Conscious Capitalism

James and Monica Meldrum knew when enough was enough. After working for years in high-powered corporate careers, they were becoming increasingly disillusioned at how most companies focused on, in their words, ‘the health of their profits rather than the health of their people and products.’ They resolved that if they ever started their own business, they were going to run it completely differently.

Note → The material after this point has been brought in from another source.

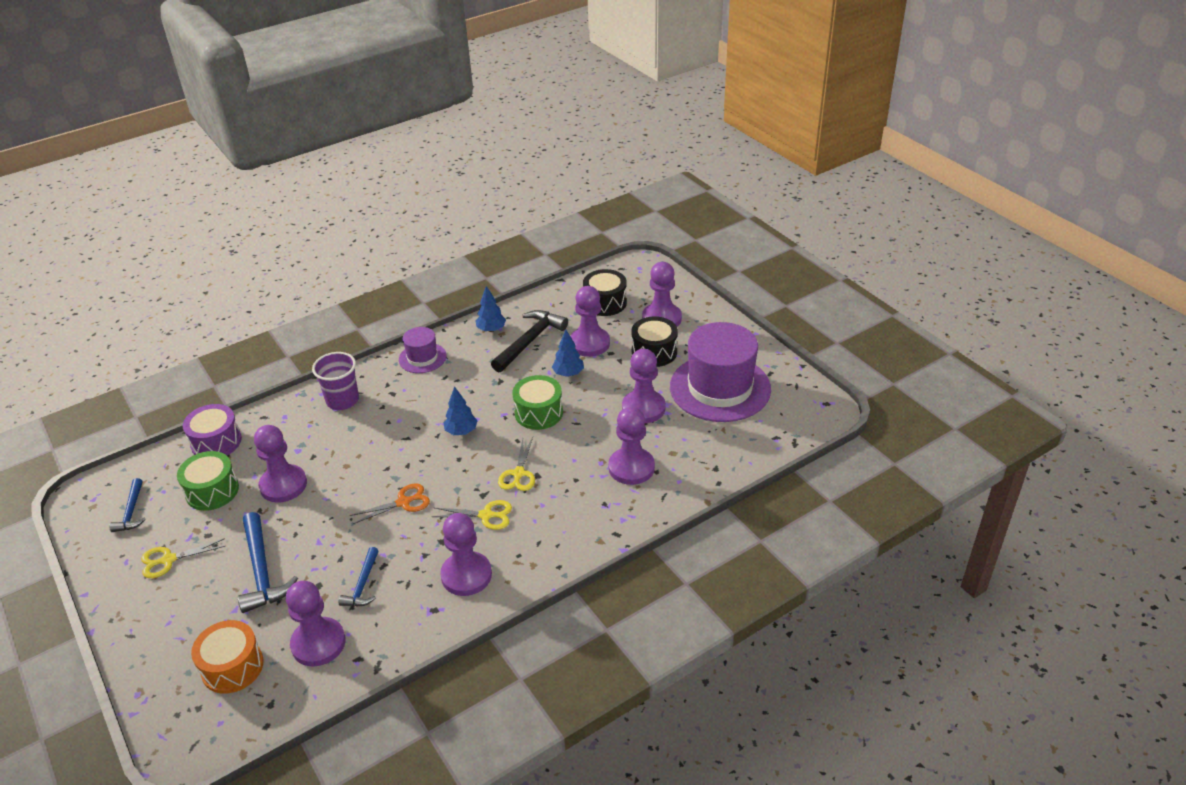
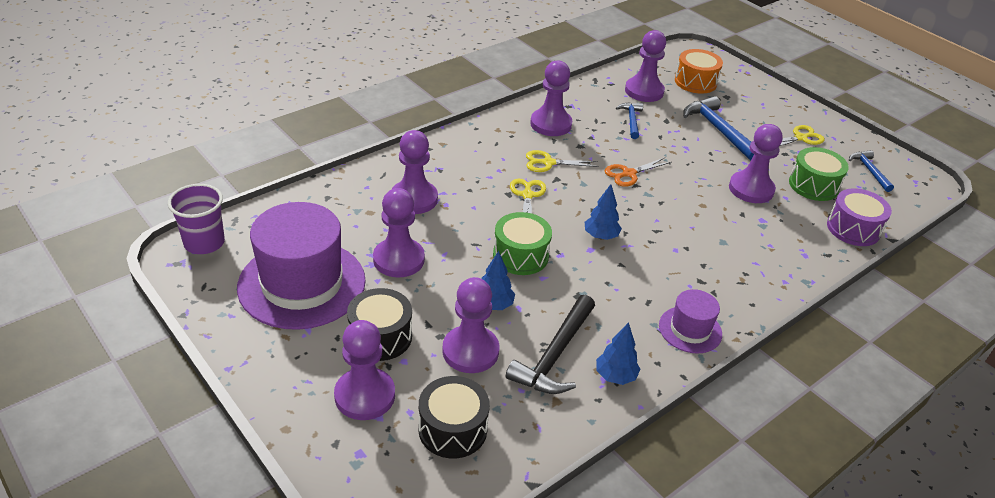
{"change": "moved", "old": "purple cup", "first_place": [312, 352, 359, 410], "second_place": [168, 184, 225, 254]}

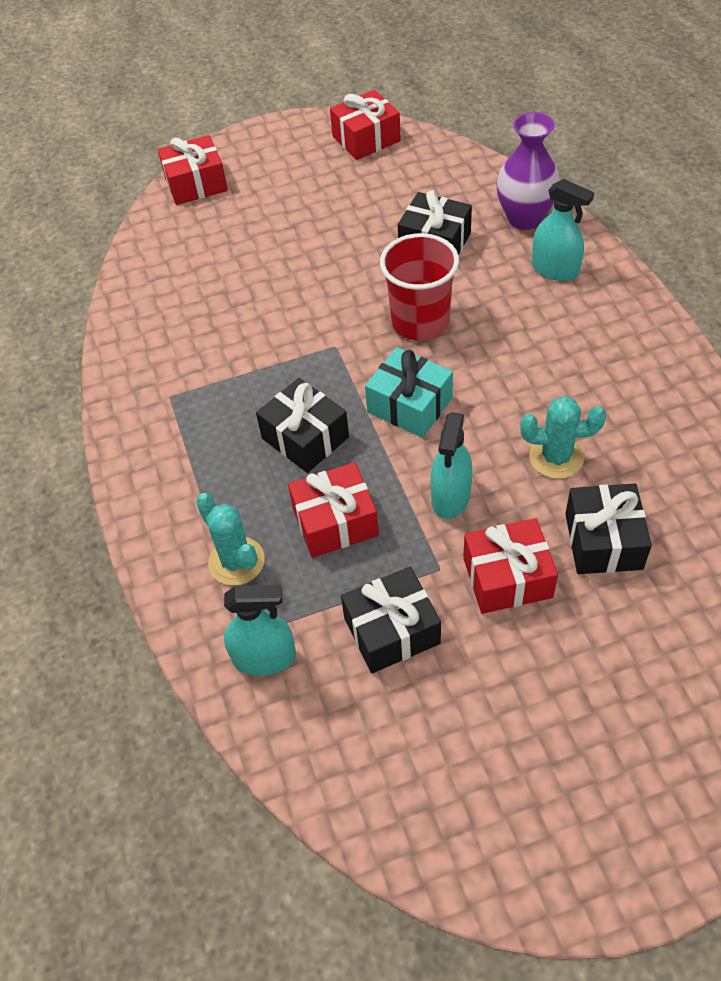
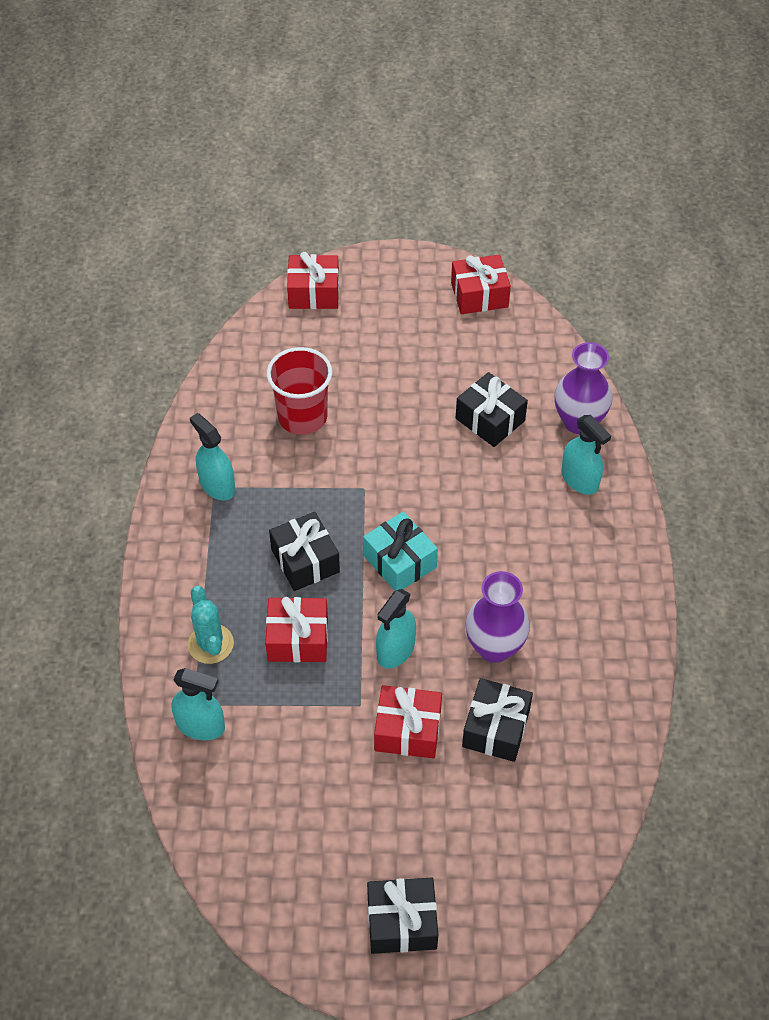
{"change": "added", "new": "turquoise spray bottle", "second_place": [190, 413, 235, 500]}
{"change": "moved", "old": "red cup", "first_place": [380, 233, 459, 341], "second_place": [267, 347, 332, 435]}
{"change": "moved", "old": "black gift", "first_place": [341, 567, 441, 673], "second_place": [367, 878, 438, 954]}
{"change": "replaced", "old": "turquoise cactus", "new": "purple vase", "first_place": [520, 396, 606, 479], "second_place": [465, 571, 530, 663]}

Even before they had their own kids, it was by chance that they found out that there were no delicious – and genuinely healthy – snacks for children. Their respective siblings shared how hard it was to find lunchbox snacks that were not packed with high levels of sugar, sodium, fat, preservatives and additives, and the Meldrums recognised that this was a great business opportunity. And so, the idea of  Whole Kids was conceived.

Conscious Capitalism

I first met James at the Conscious Capitalism Conference in 2014 in Sydney. I was impressed by how he and his wife, Monica, approached their business, always ensuring sustainability and community are at the core. This aligns with the tenets of Conscious Capitalism,  described by co-founder Raj Sisodia in Everybody Matters as, ‘A belief system, a philosophy of business… It’s not just about self-interest, it’s also about caring; it’s not just about making money, it’s also about making a difference.’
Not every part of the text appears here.